The band completed their EP with local producer Yanto Browning, whom Stephen met during his studies at Queensland University of Technology.  “I just knew that we should work with him, going off some of the bands he’s done, like Art of Sleeping,” comments Stephen. “They are one of my biggest influences.”  The Take Your Time EP was released two weeks ago, with a gig at Black Bear Lodge to celebrate.  Comparing Take Your Time, with Stephen’s solo work, you can definitely hear a fuller sound brought in by the band.

Some of the other band members give me a quick run through of their influences, over the noise of the green room.  Mal is also a fan of Art of Sleeping as well as City And Colour, whilst Stephen cites Stu Larson.  Bridgette tells me about UK artist Rachel Zeffira: “She’s from the UK and she just does really interesting piano work; it’s really inspiring.”

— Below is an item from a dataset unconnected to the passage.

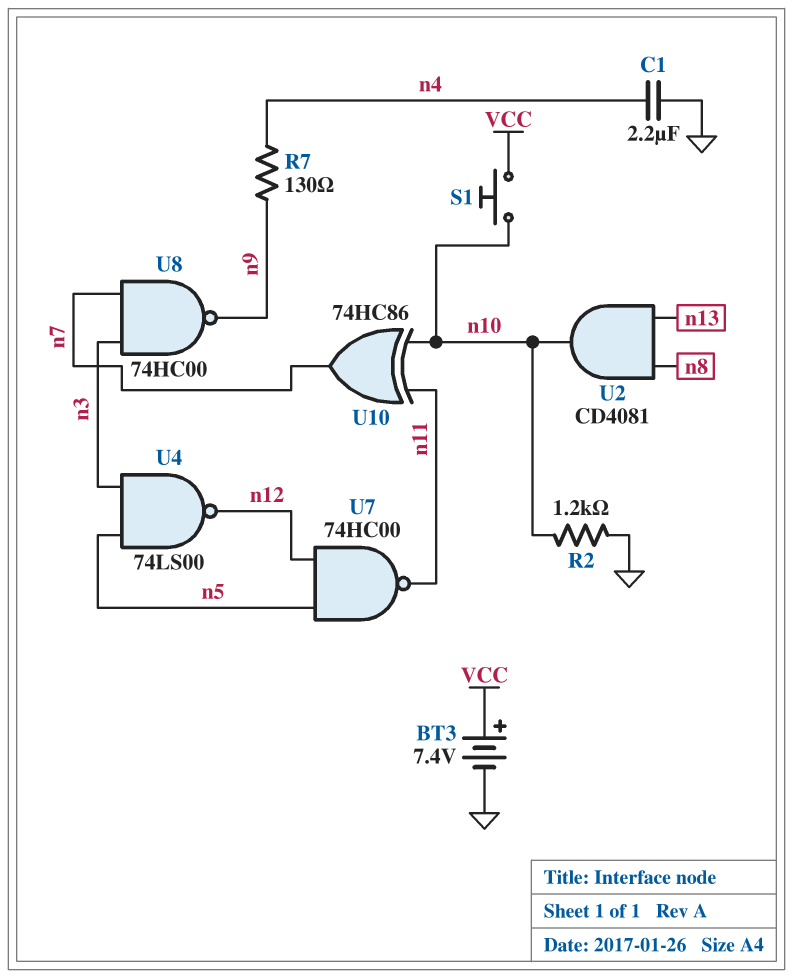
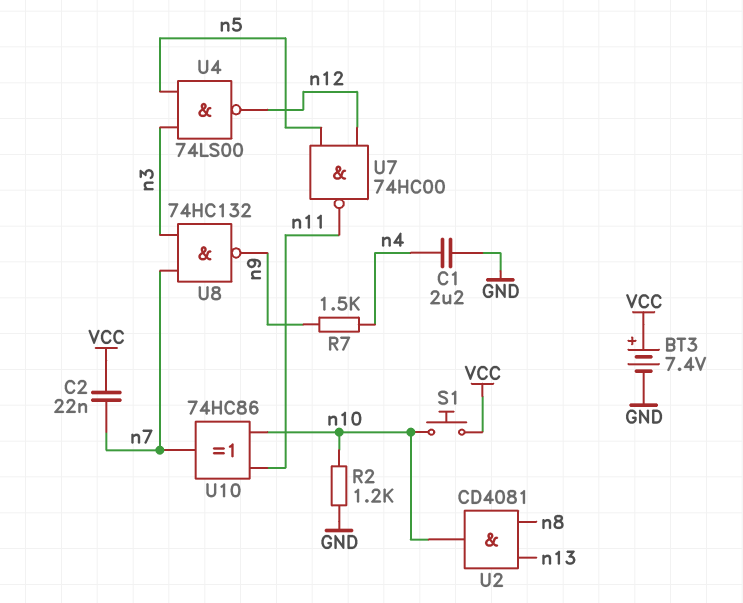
C2: none -> 22nF (VCC, n7)
R7: 130 (n4, n9) -> 1.5k (n4, n9)
U8: NAND 74HC00 (in n3, in n7, out n9) -> NAND 74HC132 (in n3, in n7, out n9)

“There’s this band from the UK called This Town Needs Guns,” says Josh. “They’re all very creative musicians but the drummer especially.  He’s very out there with his ideas.”

We share a moment mourning our inability to afford Splendour in the Grass tickets.  “People had to take out a bank loan to, or put a second mortgage on the house,” jokes Josh.  “Something For Kate,” inputs Stephen, “I can’t believe I missed them as well, they’re a massive influence.”

As we all got a little depressed about missing Splendour, Stephen goes on to explain the band’s future and his desire to record another EP.  “We’ve just gotta write some more songs; we have been.  I think we love the writing process the most.” The quiet passion with which Stephen speaks about writing is a sure sign of good thing to come from this group.

You can catch Stephen Smith alongside Wolver at the Bowler Bar on August 15, and at Generate 2013 on August 24 with Hushka and Bandito Folk.  You can keep up with them on Facebook, or rate their songs on Triple J Unearthed.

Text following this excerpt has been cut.